Once, a resentful male colleague rolled a defused grenade at her. It went off several feet away.
“I started shaking,” she says. “I thought, ‘He wants me to act like a girl,’ so I didn’t. I didn’t cry.”
Another time, a boss refused to let her see instructions from headquarters for a complex and dangerous mission, and mischaracterized her disguise assignment as photography. Without her usual materials in a country she’s not at liberty to name, Mendez needed to alter a foreign asset’s appearance on the fly. Her resourcefulness saved them.
“I wanted to make the asset look older, and I used Dr. Scholl’s foot powder to give him gray hair,” she says. “The operation was successful and the most significant I was ever involved in.”
She found the ally of a lifetime in Antonio “Tony” Mendez, a charismatic CIA officer and former chief of disguise best known for rescuing six U.S. diplomats from Tehran in 1980. Ben Affleck portrayed him in the 2012 Academy Award-winning film Argo. At the height of the Cold War she and Tony teamed up to help pioneer an arsenal of brilliant evasion protocols and James Bond-worthy gadgets.
“We were Q,” Mendez says, comparing their office of scientists and artists to the techno-gurus in the 007 movies.
Their groundbreaking tactics enabled CIA officers to outfox the KGB in Moscow.

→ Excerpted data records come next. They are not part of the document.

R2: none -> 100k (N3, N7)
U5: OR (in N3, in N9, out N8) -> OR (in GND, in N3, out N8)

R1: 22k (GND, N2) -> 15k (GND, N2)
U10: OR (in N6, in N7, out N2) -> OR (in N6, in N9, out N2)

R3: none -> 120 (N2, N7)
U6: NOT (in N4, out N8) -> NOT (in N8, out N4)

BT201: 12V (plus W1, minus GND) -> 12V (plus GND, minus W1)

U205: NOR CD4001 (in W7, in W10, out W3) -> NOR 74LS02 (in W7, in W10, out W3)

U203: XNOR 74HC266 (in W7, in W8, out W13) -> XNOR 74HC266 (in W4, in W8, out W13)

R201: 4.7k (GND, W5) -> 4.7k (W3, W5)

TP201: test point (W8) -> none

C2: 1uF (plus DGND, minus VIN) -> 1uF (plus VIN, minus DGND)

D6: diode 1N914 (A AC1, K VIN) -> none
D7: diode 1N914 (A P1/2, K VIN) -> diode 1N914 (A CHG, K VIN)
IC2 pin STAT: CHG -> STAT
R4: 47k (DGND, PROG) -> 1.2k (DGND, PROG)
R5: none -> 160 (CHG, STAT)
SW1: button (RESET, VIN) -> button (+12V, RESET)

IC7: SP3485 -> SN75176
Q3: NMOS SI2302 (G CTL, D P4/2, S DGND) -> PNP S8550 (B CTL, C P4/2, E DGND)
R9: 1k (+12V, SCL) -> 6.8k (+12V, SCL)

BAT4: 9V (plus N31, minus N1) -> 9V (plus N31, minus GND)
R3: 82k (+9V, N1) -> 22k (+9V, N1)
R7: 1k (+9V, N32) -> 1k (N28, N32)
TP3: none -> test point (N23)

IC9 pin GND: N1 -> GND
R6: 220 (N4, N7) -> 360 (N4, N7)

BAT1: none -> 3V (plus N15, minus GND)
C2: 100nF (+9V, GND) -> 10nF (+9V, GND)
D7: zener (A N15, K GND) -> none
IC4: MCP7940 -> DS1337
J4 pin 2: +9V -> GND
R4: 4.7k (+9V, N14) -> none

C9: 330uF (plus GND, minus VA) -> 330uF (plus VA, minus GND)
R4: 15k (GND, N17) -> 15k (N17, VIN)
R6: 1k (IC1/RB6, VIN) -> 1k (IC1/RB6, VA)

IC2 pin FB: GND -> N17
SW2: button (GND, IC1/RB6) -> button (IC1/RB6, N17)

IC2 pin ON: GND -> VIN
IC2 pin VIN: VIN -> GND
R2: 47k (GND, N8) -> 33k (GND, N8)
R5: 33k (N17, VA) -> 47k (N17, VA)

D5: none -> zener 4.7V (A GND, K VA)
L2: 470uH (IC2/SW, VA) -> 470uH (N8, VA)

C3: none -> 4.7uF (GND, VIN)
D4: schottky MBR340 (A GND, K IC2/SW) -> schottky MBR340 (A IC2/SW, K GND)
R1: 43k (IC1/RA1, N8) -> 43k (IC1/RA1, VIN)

“We could make anything—quick-change license plates, jacket buttons that were compasses, silk jacket linings that could be maps,” she says. “We put bugs in books. We put cameras in cigarette packs, strap-on pregnancy bellies—we put them everywhere.”
In 1990 Mendez’s 23-year marriage to Goeser ended amicably, and in 1991 she married Tony, who had recently retired from the CIA and begun pursuing his love of painting. The couple lived on their farm in Washington County, Md., and she continued her undercover work at the agency.
“Then I got pregnant—at 47,” says Mendez, who gave birth to their son Jesse in 1993 and soon retired from the CIA.
“I thought spy stuff would recede into the background,” she says. “I had this vision of how that mom thing would play out.”
But the Mendezes partnered on bestselling books about their clandestine life — including Spy Dust, Argo and The Moscow Rules — before Tony died from complications of Parkinson’s disease in 2019.
“We had a bond like I’d never known. Losing him was exquisitely painful,” she says. “He was my other half. I’m still not over it.”
These days, as she finally shares her own story, she’s reminded of their achievements when she roams the halls of the International Spy Museum in Washington, D.C., where her Bush-era mask and that lifesaving can of foot powder are displayed. Now a museum board member and lecturer, she hopes to inspire a new generation to serve.
“At the CIA, if you have a great idea, you can get it to the President,” Mendez says. “That felt like a special power, because we knew that there always was the opportunity to save the world."